Share

Penyelamat Tengah Malam

Saat pesanku terkirim di saat itulah aku menyadari mungkin aku terlalu to the point. Semestinya tadi aku berbasa-basi dulu. Setidaknya aku bertanya kabar Kenzio atau sekadar say hello. Bukannya langsung menodong minta bantuan.

Semenit dua menit hingga sepuluh menit aku menunggu, namun pesanku masih belum dibaca. Mungkin Kenzio sudah tidur. Mungkin ponselnya mati. Atau mungkin dia sudah melihatnya tapi sengaja tidak membalas karena kalimat ‘Kalau kamu butuh bantuan jangan sungkan hubungi aku ya’ hanya sekadar basa-basi.

Lagi pula Kenzio belum tentu masih mengingatku. Selain aku hanya sampah, ada ribuan atau jutaan nama Viola di dunia ini. Apalagi akunku privat dan foto profilku bukan fotoku melainkan sebuah quote sok bijak.

Aku mengesah lelah sambil mengucek mata. Angin dingin yang menyerang tubuh basahku membuatku semakin menggigil. Selain mata yang mulai berat, perutku ikut-ikutan lapar. Tadi karena sibuk berkutat dengan laptop aku melewatkan makan malam.

Aku membawa tubuh yang semakin lemah berbaring di bangku halte. Aku siap jika sebentar lagi nyawa meninggalkan raga. Nggak ada gunanya juga aku hidup. Aku rela mati dengan cara apa pun. Ditabrak, dianiaya, disiksa, dibunuh lalu dimutilasi asal jangan diperkosa.

Ponsel kuletakkan di atas perut, lalu kupejamkan mata untuk menjemput kematian. Satu-satunya cara yang paling indah untuk melepas nyawa saat ini adalah hipotermia.

Sebelum aku benar-benar mati, aku membayangkan seperti apa indahnya surga. Namun yang melintas adalah wajah Kenzio. Hanya dia.

Sejujurnya, selama tujuh atau delapan tahun ini aku tidak melupakannya. Namun setelah acara reuni satu minggu yang lalu ingatan tentang Kenzio semakin lekat di benakku. Wajahnya yang gagah, senyumnya yang khas, caranya melangkah, gerakan bibirnya saat berbicara, hingga gestur apa pun yang ada padanya. Bahkan saat dia diam dan hanya bernapas berhasil membuatku kehabisan napas.

Ting!

Dentingan samar notifikasi bersamaan dengan getar dari ponsel yaang kuletakkan di atas perut membuatku terkesiap. Mataku terbuka lebar. Lalu dengan cepat kuambil benda itu.

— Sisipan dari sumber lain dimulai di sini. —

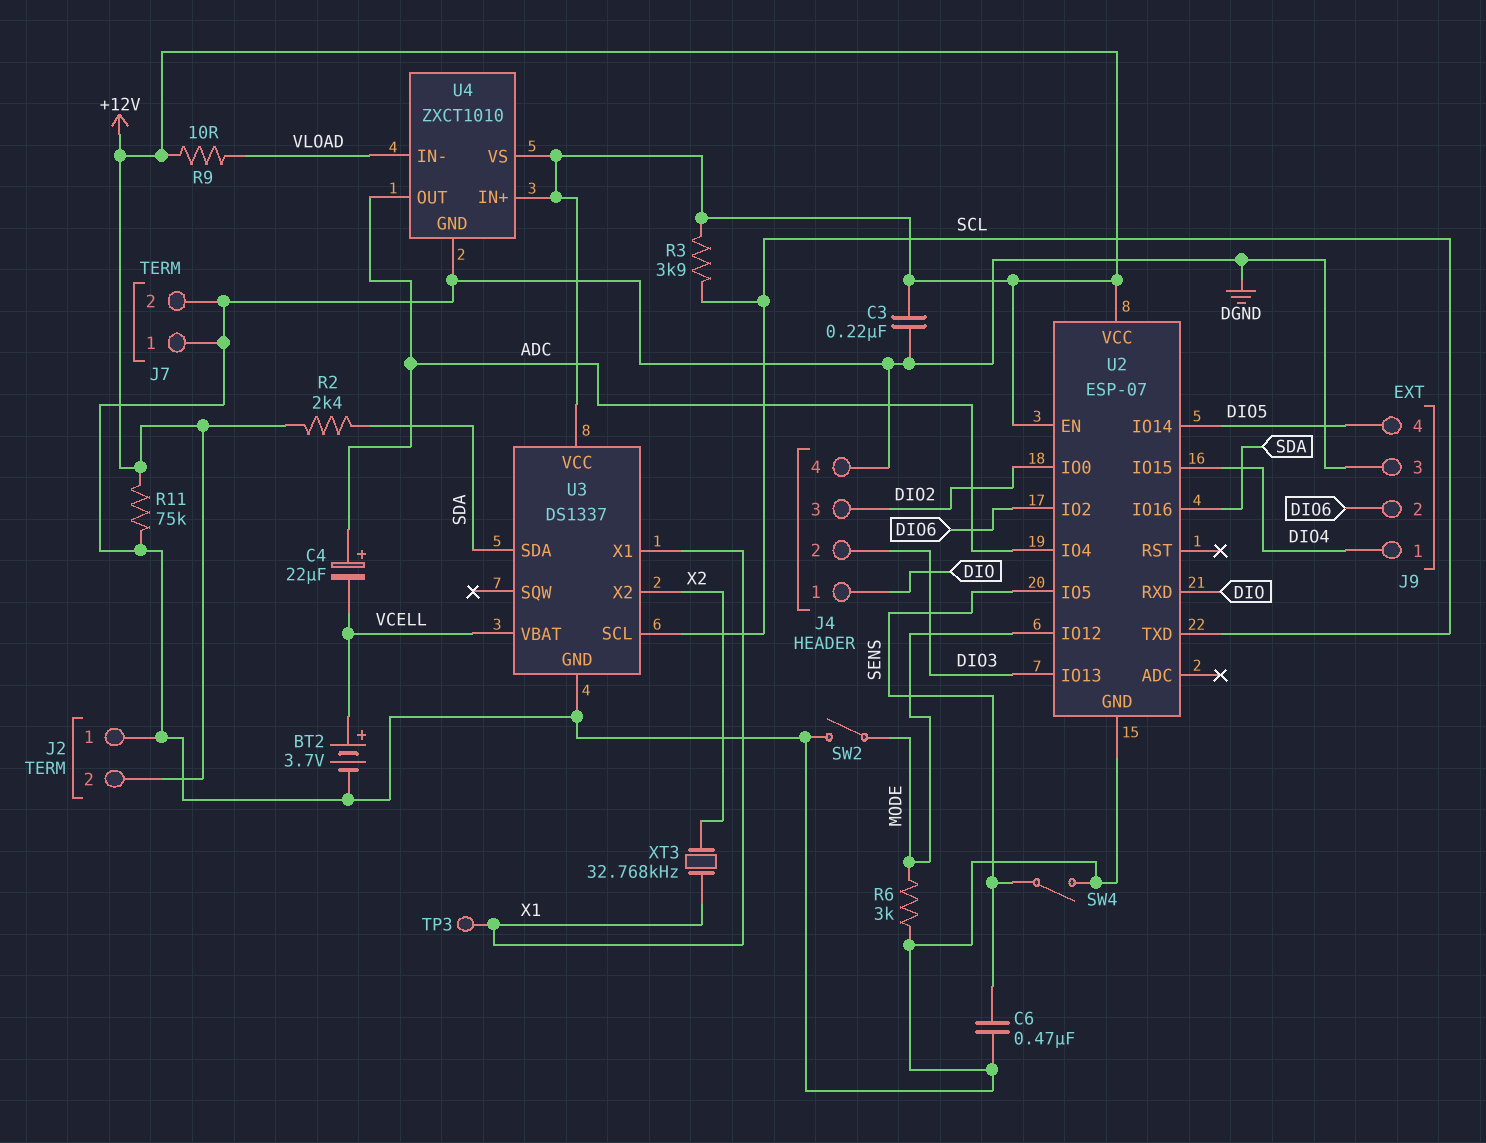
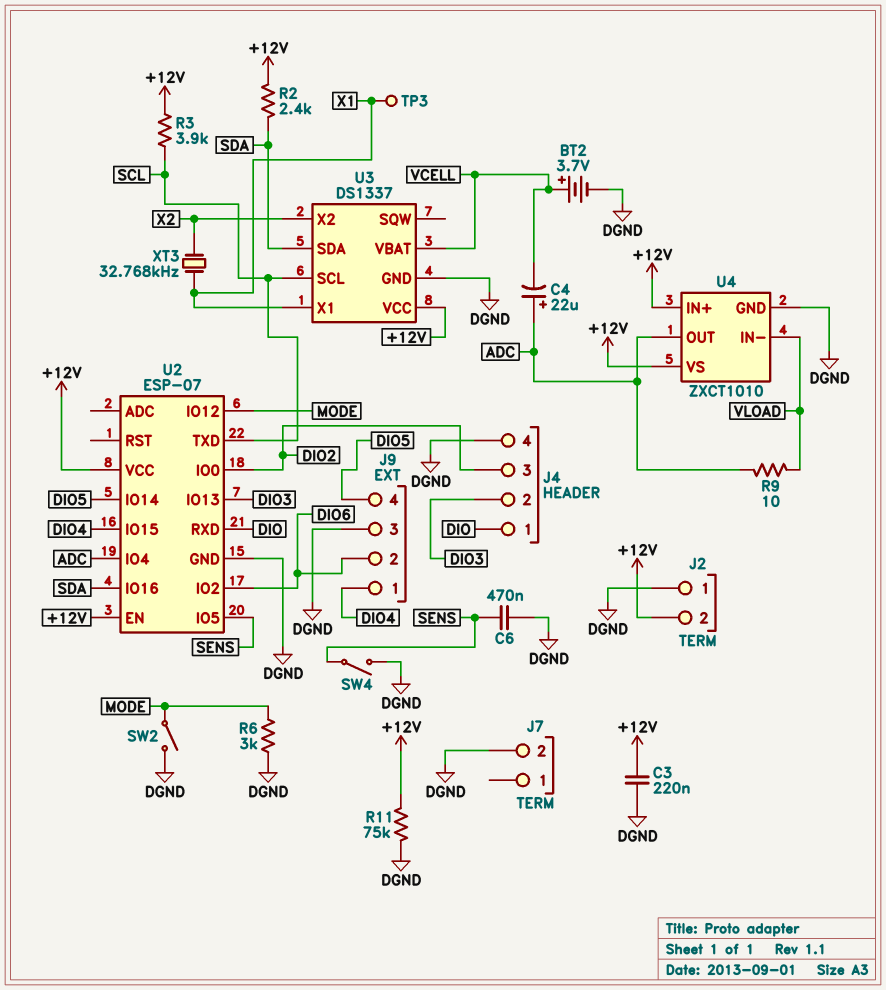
J7 pin 1: DGND -> none
R9: 10 (+12V, VLOAD) -> 10 (ADC, VLOAD)

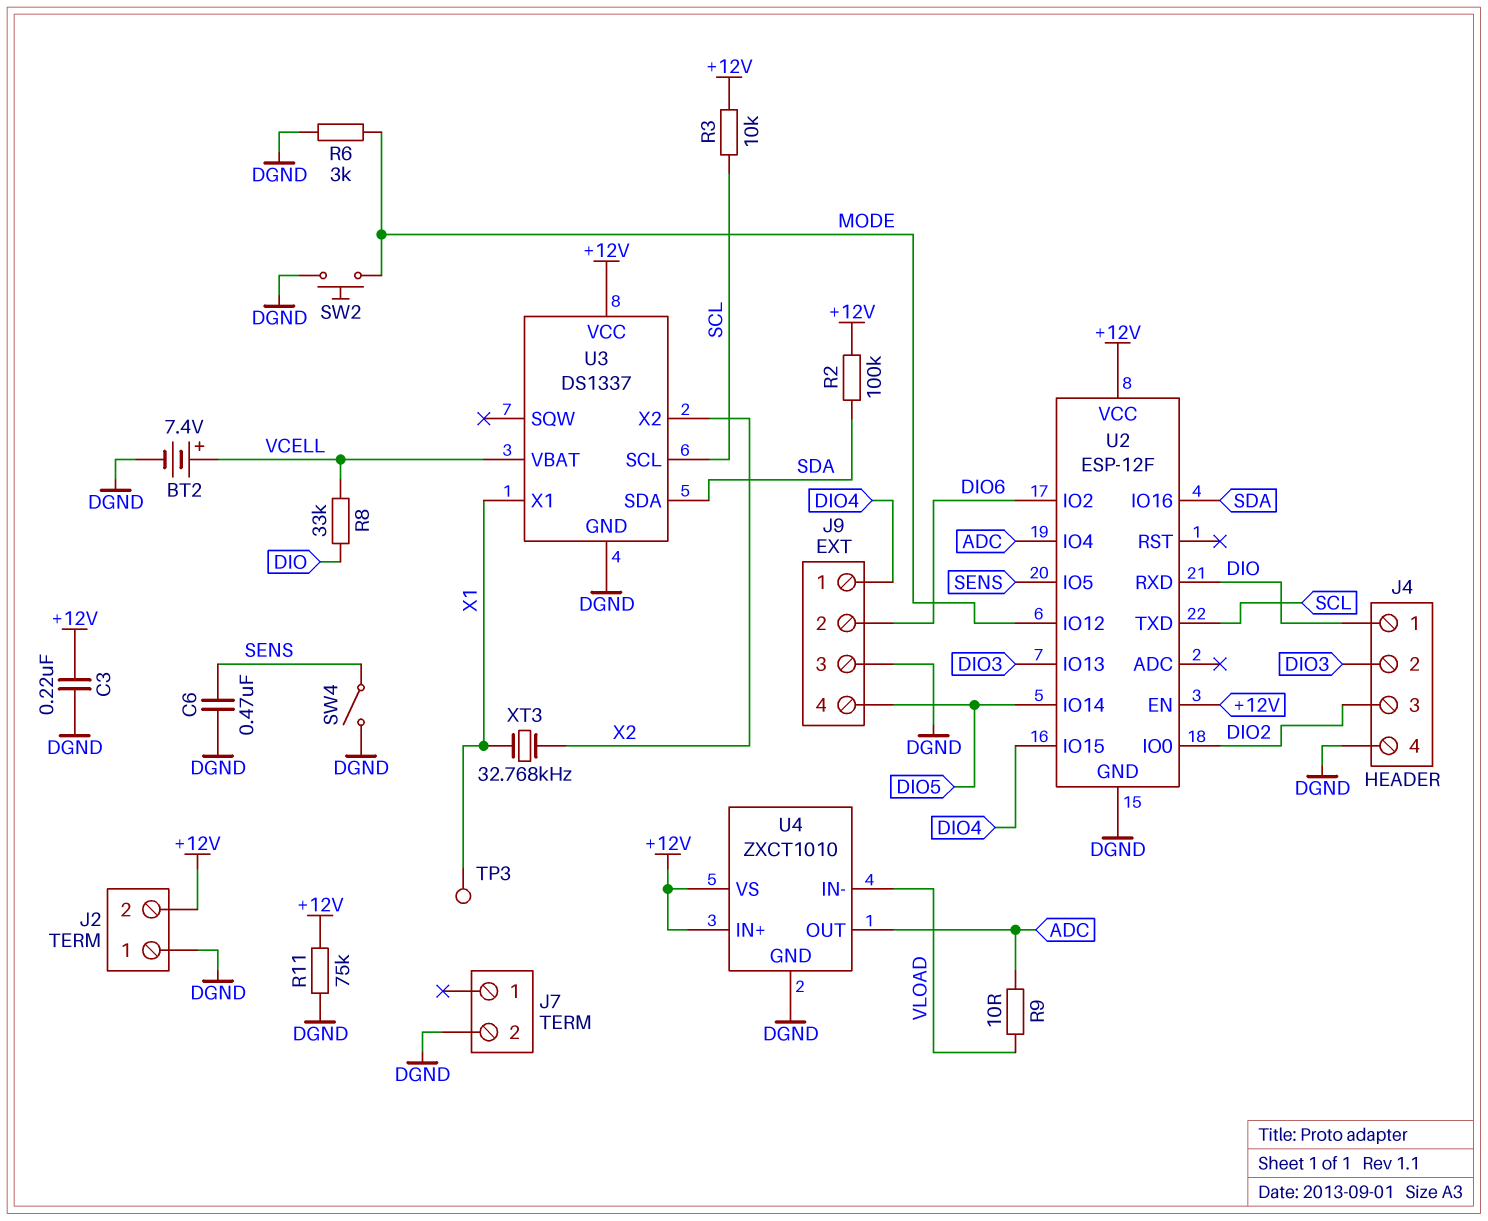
BT2: 3.7V (plus VCELL, minus DGND) -> 7.4V (plus VCELL, minus DGND)
C4: 22uF (plus ADC, minus VCELL) -> none
R2: 2.4k (+12V, SDA) -> 100k (+12V, SDA)
R3: 3.9k (+12V, SCL) -> 10k (+12V, SCL)
R8: none -> 33k (DIO, VCELL)
SW2: switch (DGND, MODE) -> button (DGND, MODE)
U2: ESP-07 -> ESP-12F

Aku terduduk saat mengetahui Kenzio membalas pesan yang tadi kukirim. Dengan tangan gemetar memegang ponsel kubaca balasan pesan dari Kenzio.

“Hi, Viola, what can i do for you?”

Hatiku bersorak. Dia mau membantuku. Ternyata ucapannya kala itu bukan hanya basa-basi.

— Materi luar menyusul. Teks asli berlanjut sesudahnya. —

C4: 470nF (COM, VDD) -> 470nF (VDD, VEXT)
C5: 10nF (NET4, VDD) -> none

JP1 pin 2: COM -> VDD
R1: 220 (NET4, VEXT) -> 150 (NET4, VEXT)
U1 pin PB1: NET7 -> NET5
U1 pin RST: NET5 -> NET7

Tidak membuang waktu, jari-jariku yang memutih dan menggigil akibat kedinginan mengetikkan balasan pesan untuk Kenzio.

“Kenzio, aku lagi ada masalah. Aku butuh tempat menginap malam ini. Boleh aku numpang di rumah atau apartemen kamu? Hanya malam ini.”

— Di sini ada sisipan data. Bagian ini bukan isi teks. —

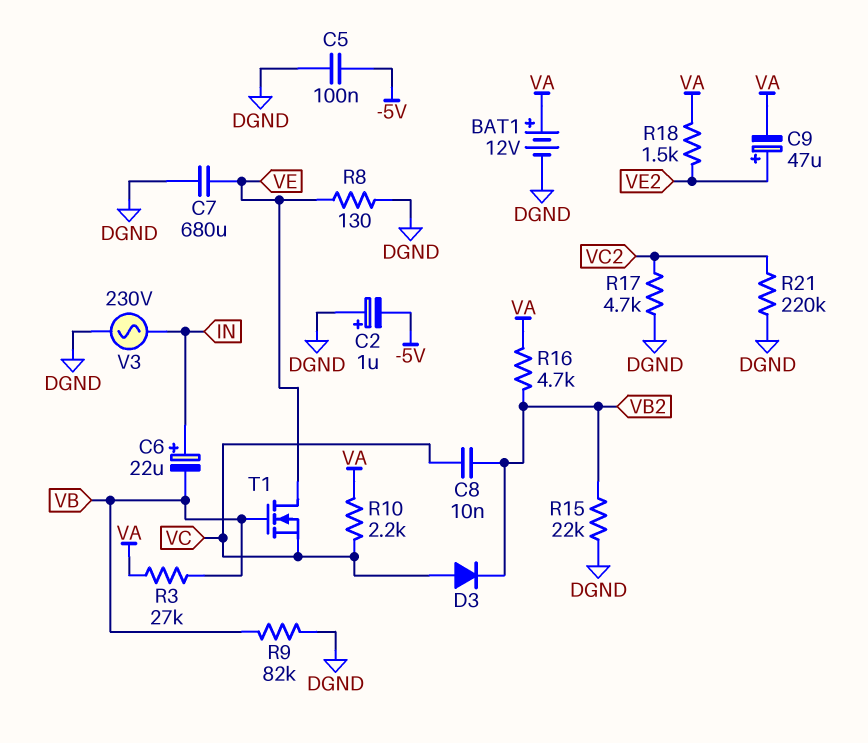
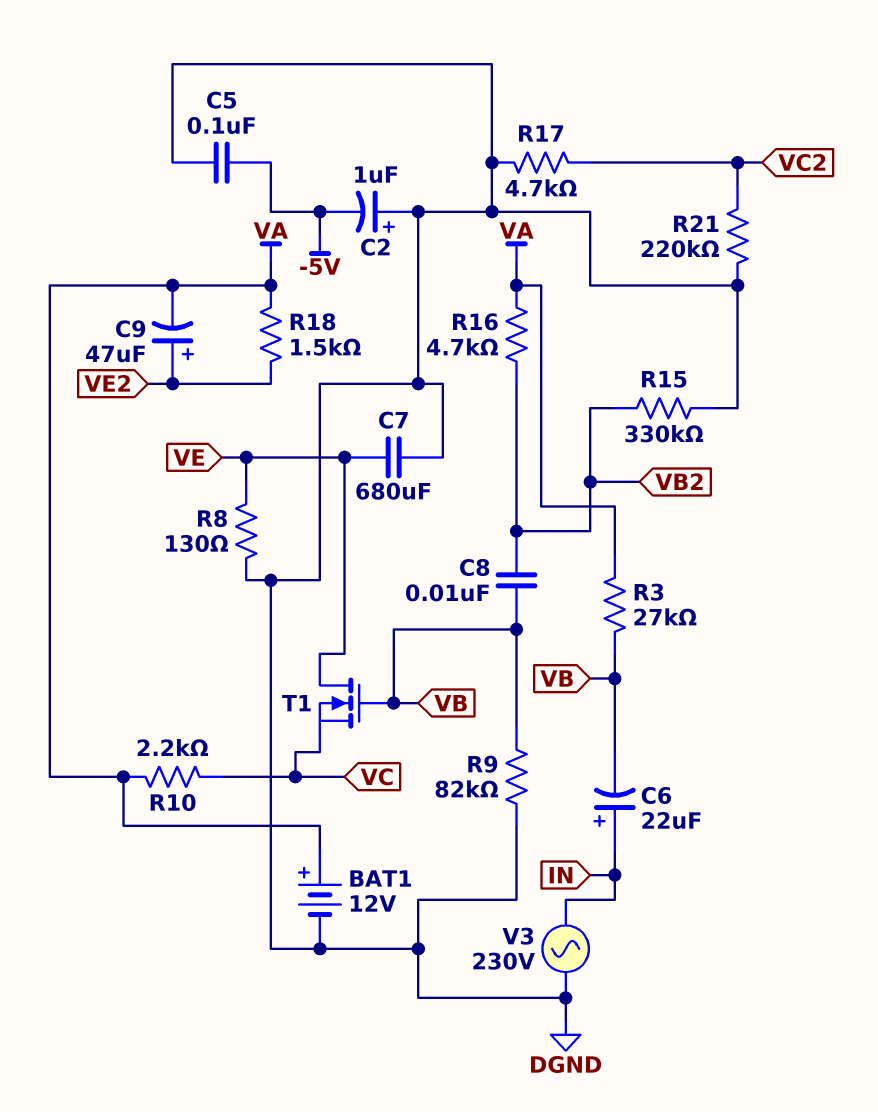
C8: 10nF (VB2, VC) -> 10nF (VB, VB2)
D3: diode (A VC, K VB2) -> none
R15: 22k (DGND, VB2) -> 330k (DGND, VB2)

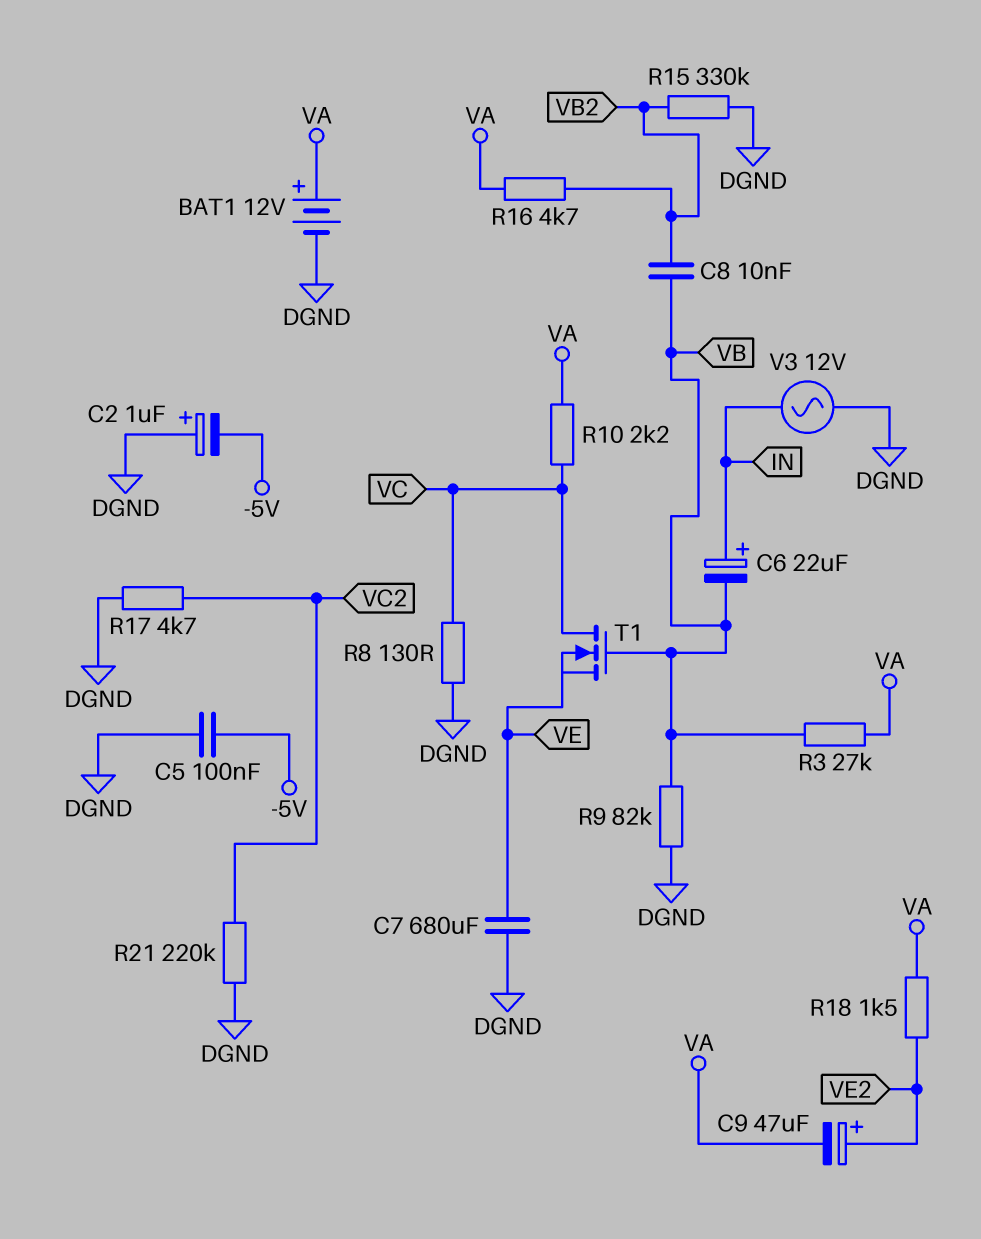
R8: 130 (DGND, VE) -> 130 (DGND, VC)
T1: NMOS (G VB, D VE, S VC) -> NMOS (G VB, D VC, S VE)
V3: AC 230V (DGND, IN) -> AC 12V (DGND, IN)

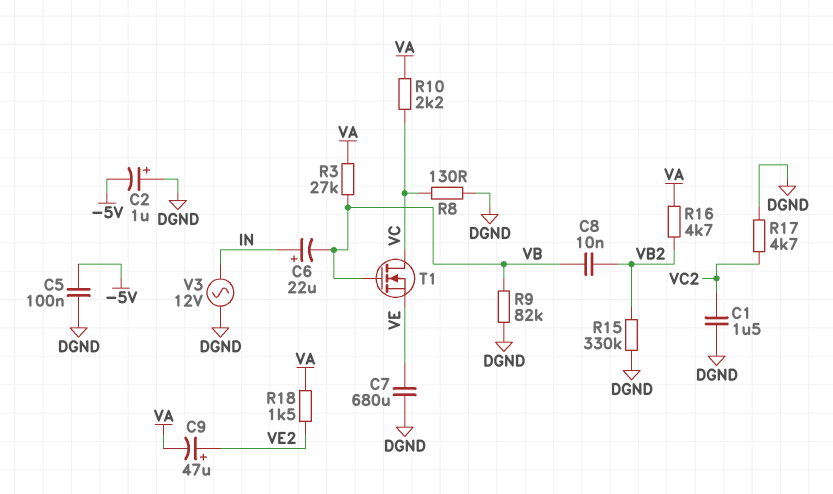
BAT1: 12V (plus VA, minus DGND) -> none
C1: none -> 1.5uF (DGND, VC2)
R21: 220k (DGND, VC2) -> none

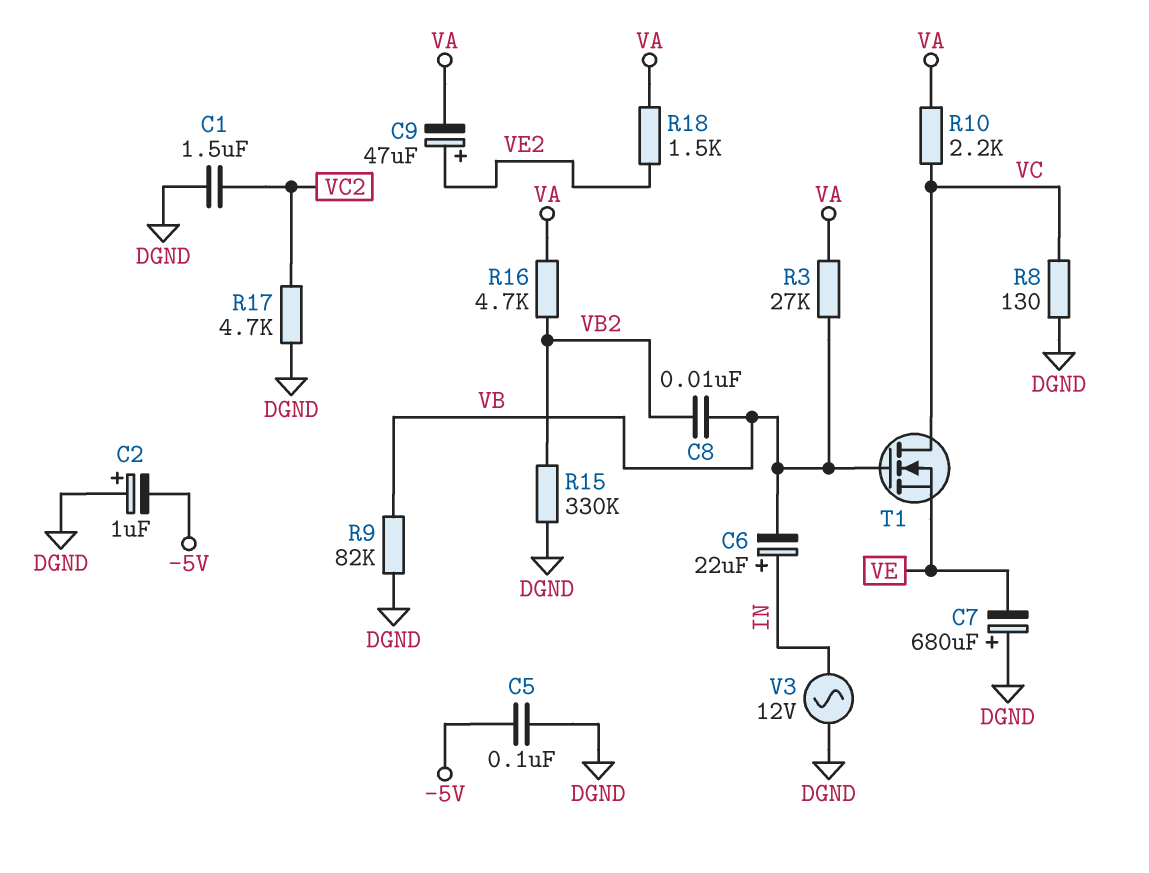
C7: 680uF (DGND, VE) -> 680uF (plus DGND, minus VE)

Aku menunggu balasan pesan dari Kenzio dengan jantung berdebar kencang. Dia belum membacanya. Atau sudah membaca dari bilah notifikasi tapi sengaja tidak membalas karena tahu apa jenis permintaanku.

Mungkin ekspektasiku terlalu tinggi karena berharap Kenzio akan membantuku. Memangnya siapa aku? Hubunganku dan dia tidak sedekat itu sampai dia bersedia memberiku tumpangan.

Lebih baik aku tidur sekarang dan membuang jauh-jauh harapan dia akan menolongku.

Aku baru akan kembali berbaring ketika ponselku kembali bergetar. Dugaanku salah karena nyatanya Kenzio tidak seburuk yang aku kira.

Dia membalas pesanku!

“Please send your phone number.”

Secepat kilat aku mengetikkan nomor handphone dengan sisa-sisa tenaga yang tersisa. Tubuhku yang lemah kembali bersemangat. Ibarat baterai ponsel, jika tadi dayanya hanya 1%, sekarang meningkat drastis menjadi 80% setelah mendapat pesan dari Kenzio.

Dua menit setelah menerima nomor handphoneku, Kenzio menelepon.

“Halo.”

“Viola?”

Aku tahu persis siapa pemilik suara di seberang.

“Iya, ini aku.”

“Ini Kenzio. Kamu di mana? Aku jemput kamu sekarang.”

“Aku di Bekasi.”

“Lengkapnya?”

Aku menyebutkan tempatku berada sekarang pada Kenzio dengan rinci lalu menunggunya sampai datang.

Butuh waktu hampir satu jam hingga aku melihat sebuah HR-V putih berhenti di depanku. Seorang lelaki dengan kaos oblong hitam dan jeans abu-abu keluar dari dalamnya. Kenzio.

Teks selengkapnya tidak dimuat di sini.